Una svolta attesa da diciassette anni si concretizza per Predda Niedda a Sassari. La Regione Sardegna, su proposta dell’assessore Emanuele Cani, ha stanziato oltre 15 milioni di euro per la liquidazione del Consorzio ZIR. Un’ottima notizia per il Comune di Sassari, che vede aprirsi la strada per l’integrazione dell’area, ma con riserva.
Il sindaco Giuseppe Mascia accoglie positivamente i fondi, che copriranno parte del debito di oltre 25 milioni del consorzio, inclusa la controversia con Abbanoa. Tuttavia, il trasferimento di beni e personale al Comune, previsto entro fine 2026, non può gravare sulle casse cittadine. Predda Niedda, ormai inglobata nel tessuto urbano, non può più essere una “terra di nessuno” estranea alle regole comuni.

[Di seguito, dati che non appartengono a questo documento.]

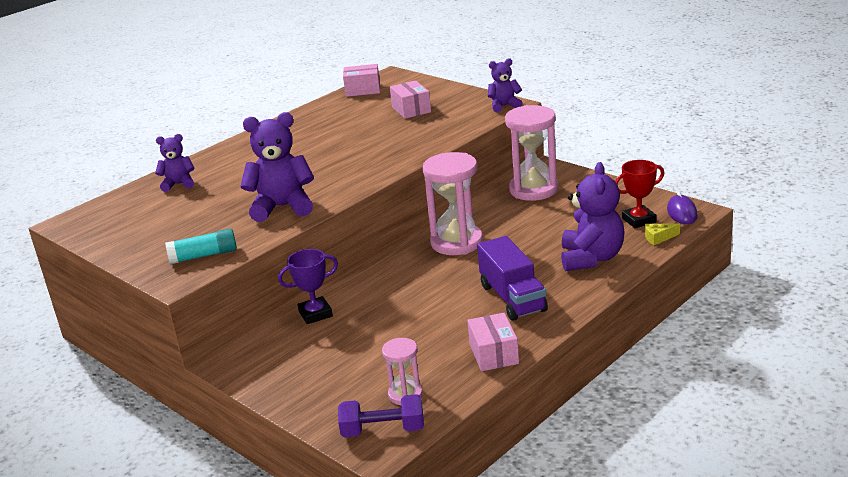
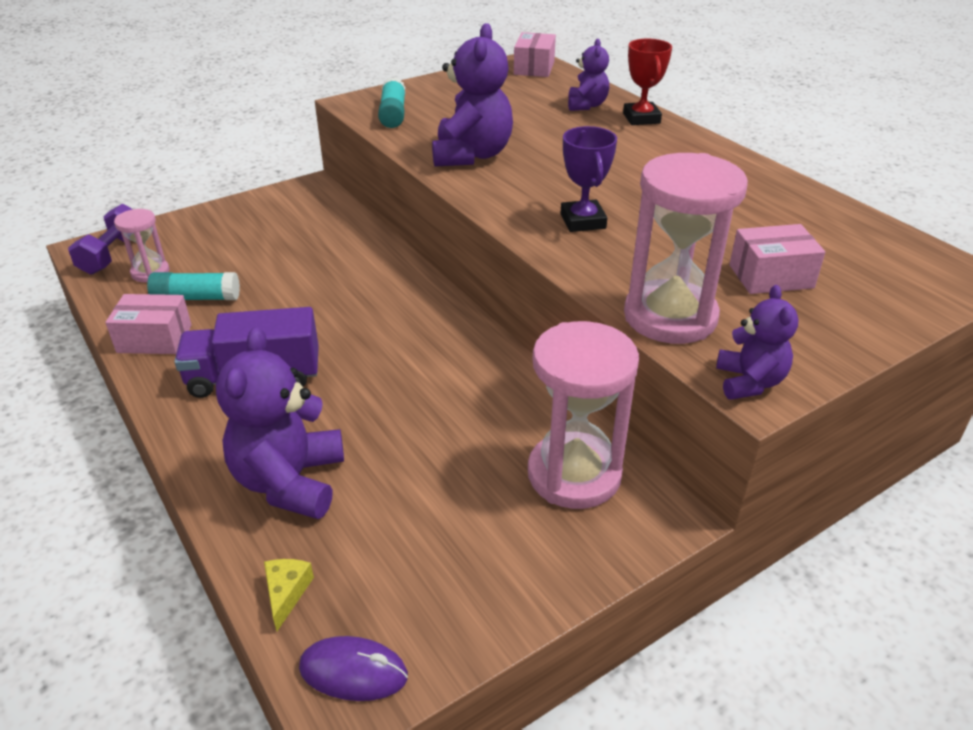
camera: 100 degrees right, 10 degrees up
(315, 314) = (352, 236): purple trophy -> purple trophy (583, 221)
(363, 90) = (888, 242): pink box -> pink box (534, 68)
(433, 356) = (196, 298): none -> turquoise glue stick
(456, 242) = (441, 356): pink hourglass -> pink hourglass (670, 317)
(591, 258) = (290, 482): purple teddy bear -> purple teddy bear turned 75 degrees clockwise
(639, 220) = (369, 587): red trophy -> red trophy (641, 118)

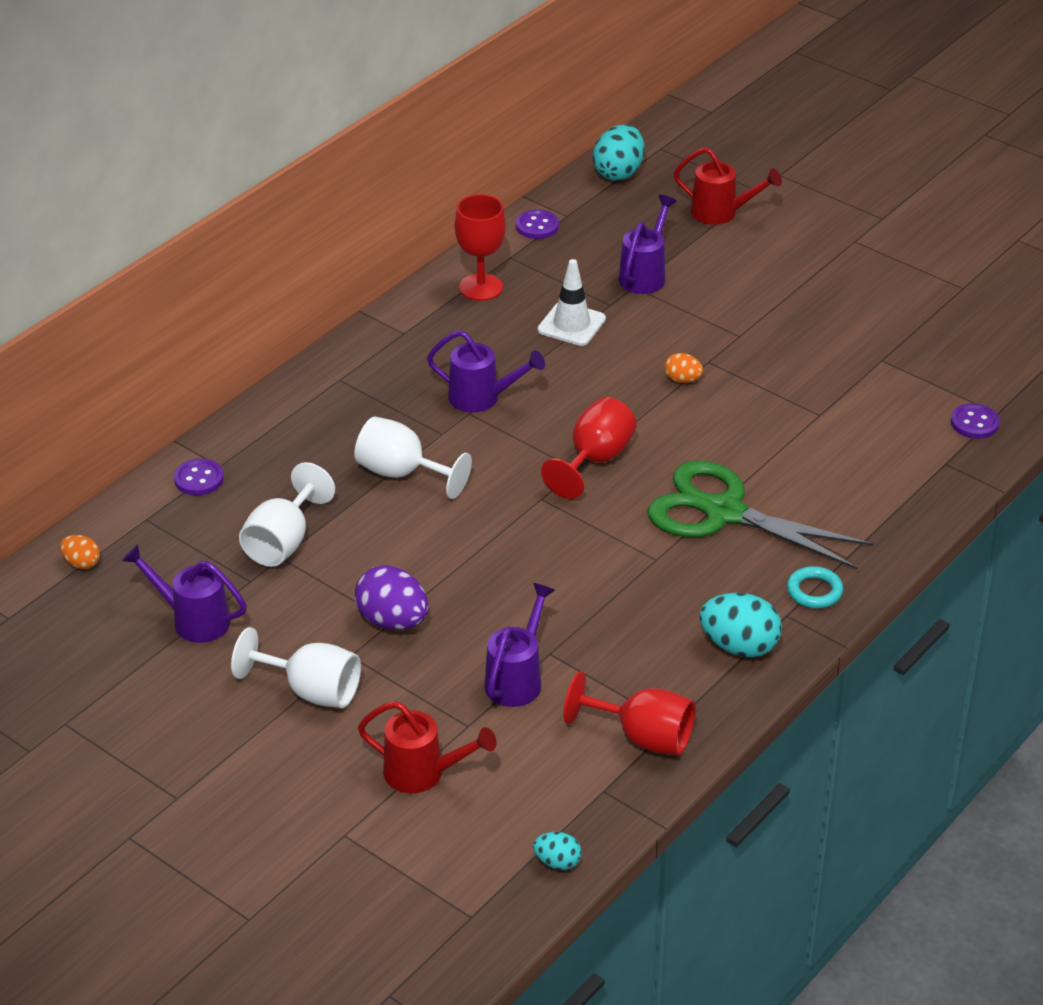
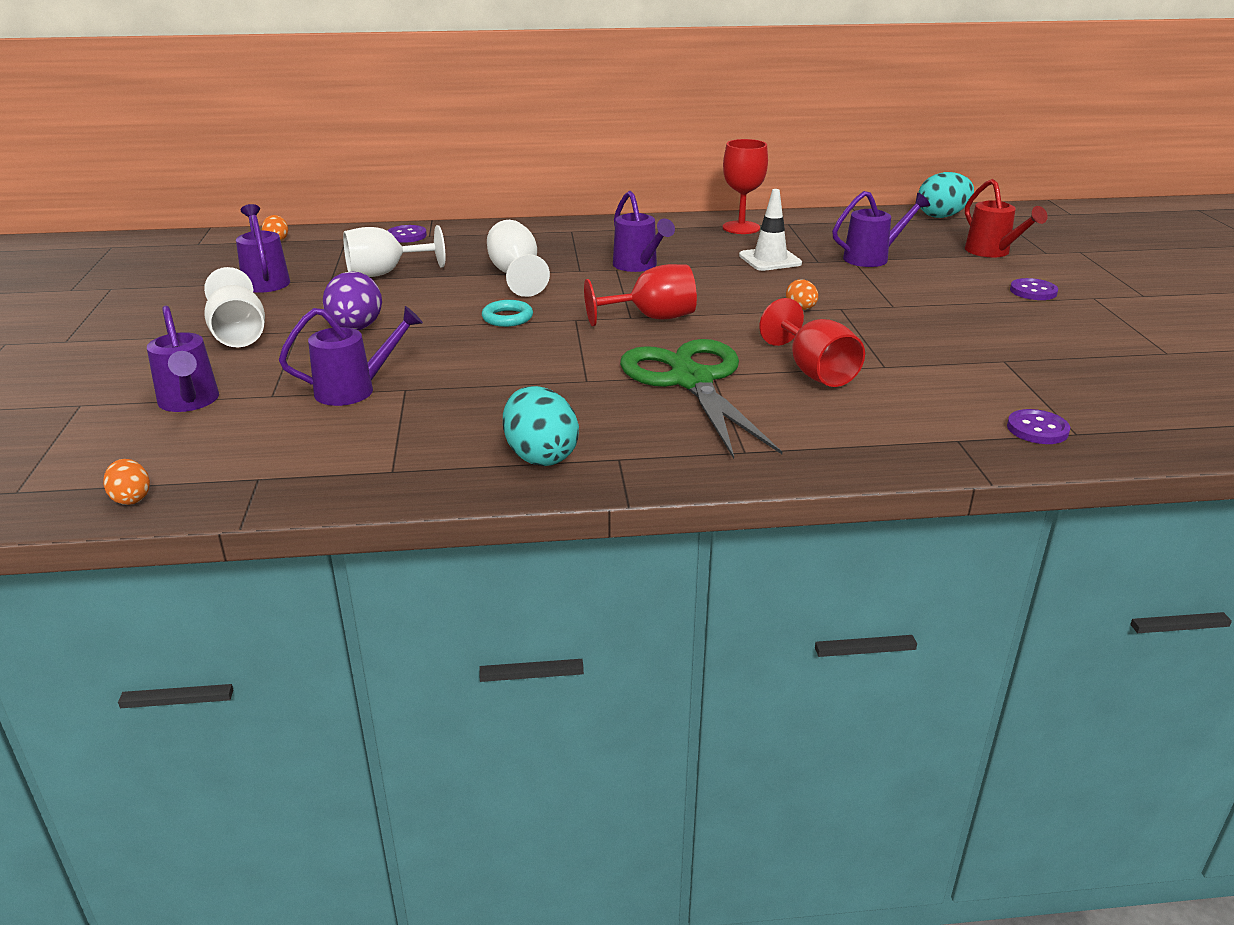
camera: 45 degrees right, 10 degrees down
(422, 773) = (189, 402): red watering can -> purple watering can
(537, 226) = (834, 218): purple button -> purple button (1033, 291)
(557, 862) = (131, 498): turquoise egg -> orange egg
(643, 737) = (353, 466): red goblet -> red goblet (814, 372)
(814, 591) = (672, 457): turquoise ring -> turquoise ring (507, 318)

L’integrazione richiederà una visione urbanistica e processi partecipativi. “Siamo pronti ad acquisire l’area,” ha ribadito Mascia, “ma per questa missione servono stanziamenti straordinari dalla Regione.” I 15 milioni risolvono il passato, ma per interventi urgenti e servizi futuri, è indispensabile un dialogo immediato con la Regione, senza intaccare il bilancio comunale.